From e6b7c3d97a444f30d9b942f5ce0f9fb7386d9213 Mon Sep 17 00:00:00 2001
From: Robin Krahl <robin.krahl@ireas.org>
Date: Thu, 1 Jul 2021 10:13:50 +0200
Subject: [PATCH 1/5] Add WordSeparator::find_word_ranges method
MIME-Version: 1.0
Content-Type: text/plain; charset=UTF-8
Content-Transfer-Encoding: 8bit

This patch adds the find_word_ranges method to the WordSeparator struct
that makes it possible to find words within a string without using
textwrap’s Word type.  This is especially useful when using custom types
for strings.
---
 src/word_separators.rs | 46 ++++++++++++++++++++++++++++++------------
 1 file changed, 33 insertions(+), 13 deletions(-)

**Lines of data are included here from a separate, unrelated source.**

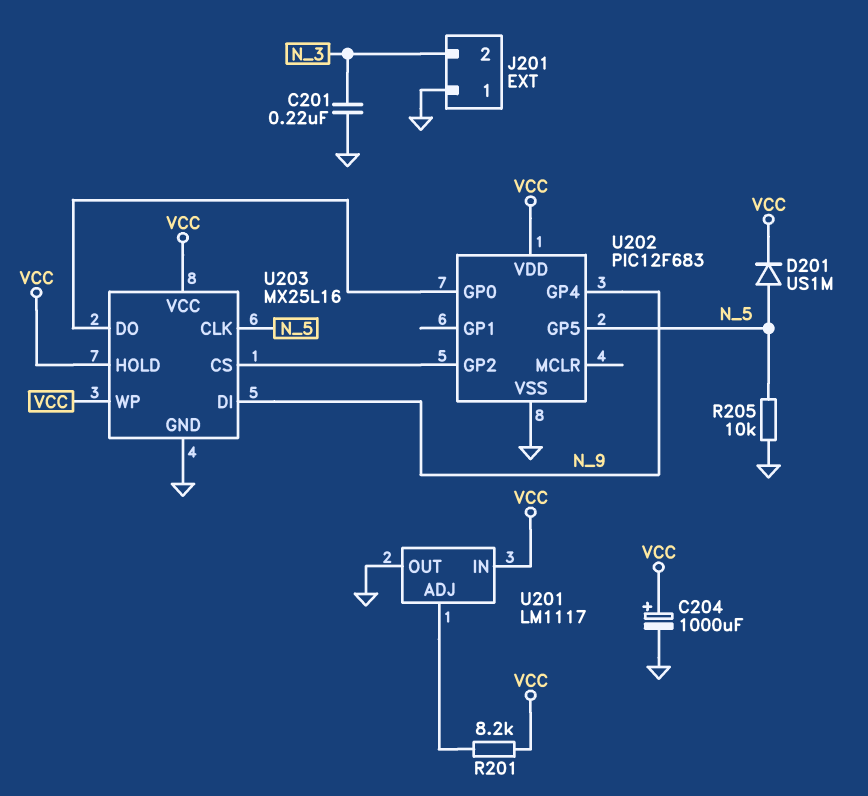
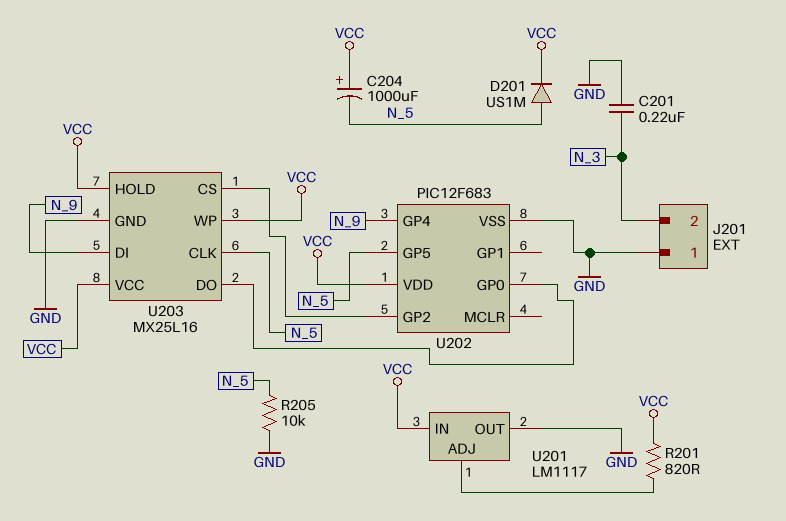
C204: 1000uF (plus VCC, minus GND) -> 1000uF (plus VCC, minus N_5)
R201: 8.2k (U201/ADJ, VCC) -> 820 (U201/ADJ, VCC)

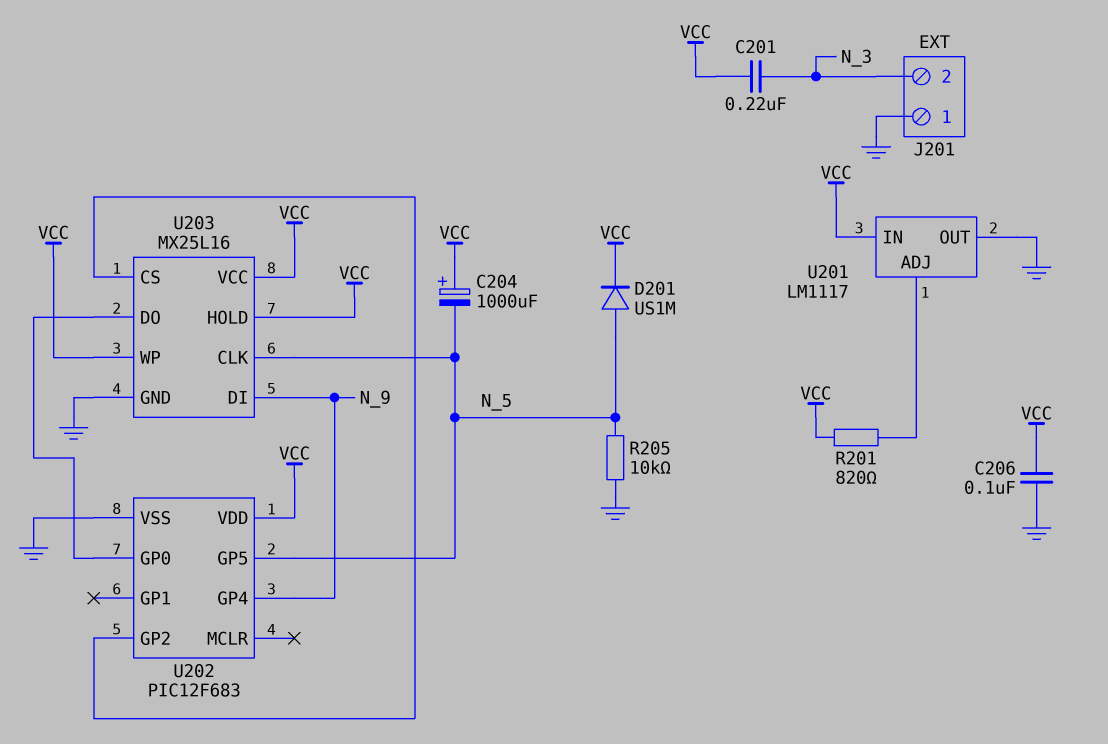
C201: 220nF (GND, N_3) -> 220nF (N_3, VCC)
C206: none -> 100nF (GND, VCC)

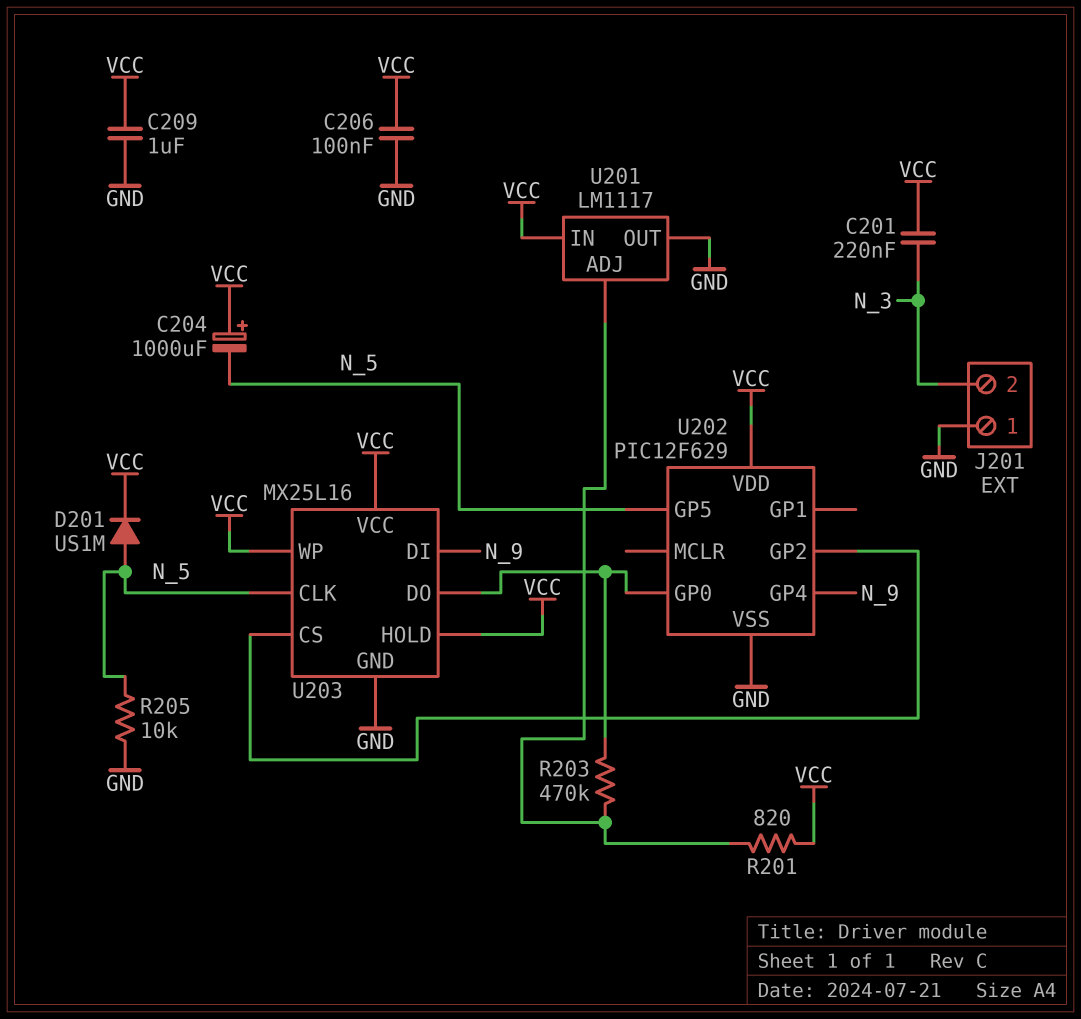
C209: none -> 1uF (GND, VCC)
R203: none -> 470k (U201/ADJ, U202/GP0)
U202: PIC12F683 -> PIC12F629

diff --git a/src/word_separators.rs b/src/word_separators.rs
index abac7563..842324ee 100644
--- a/src/word_separators.rs
+++ b/src/word_separators.rs
@@ -43,7 +43,18 @@ pub trait WordSeparator: WordSeparatorClone + std::fmt::Debug {
     // this isn't possible until Rust supports higher-kinded types:
     // https://github.com/rust-lang/rfcs/blob/master/text/1522-conservative-impl-trait.md
     /// Find all words in `line`.
-    fn find_words<'a>(&self, line: &'a str) -> Box<dyn Iterator<Item = Word<'a>> + 'a>;
+    fn find_words<'a>(&self, line: &'a str) -> Box<dyn Iterator<Item = Word<'a>> + 'a> {
+        Box::new(
+            self.find_word_ranges(line)
+                .map(move |range| Word::from(&line[range])),
+        )
+    }
+
+    /// Find all words in `line` and return their positions in `line`.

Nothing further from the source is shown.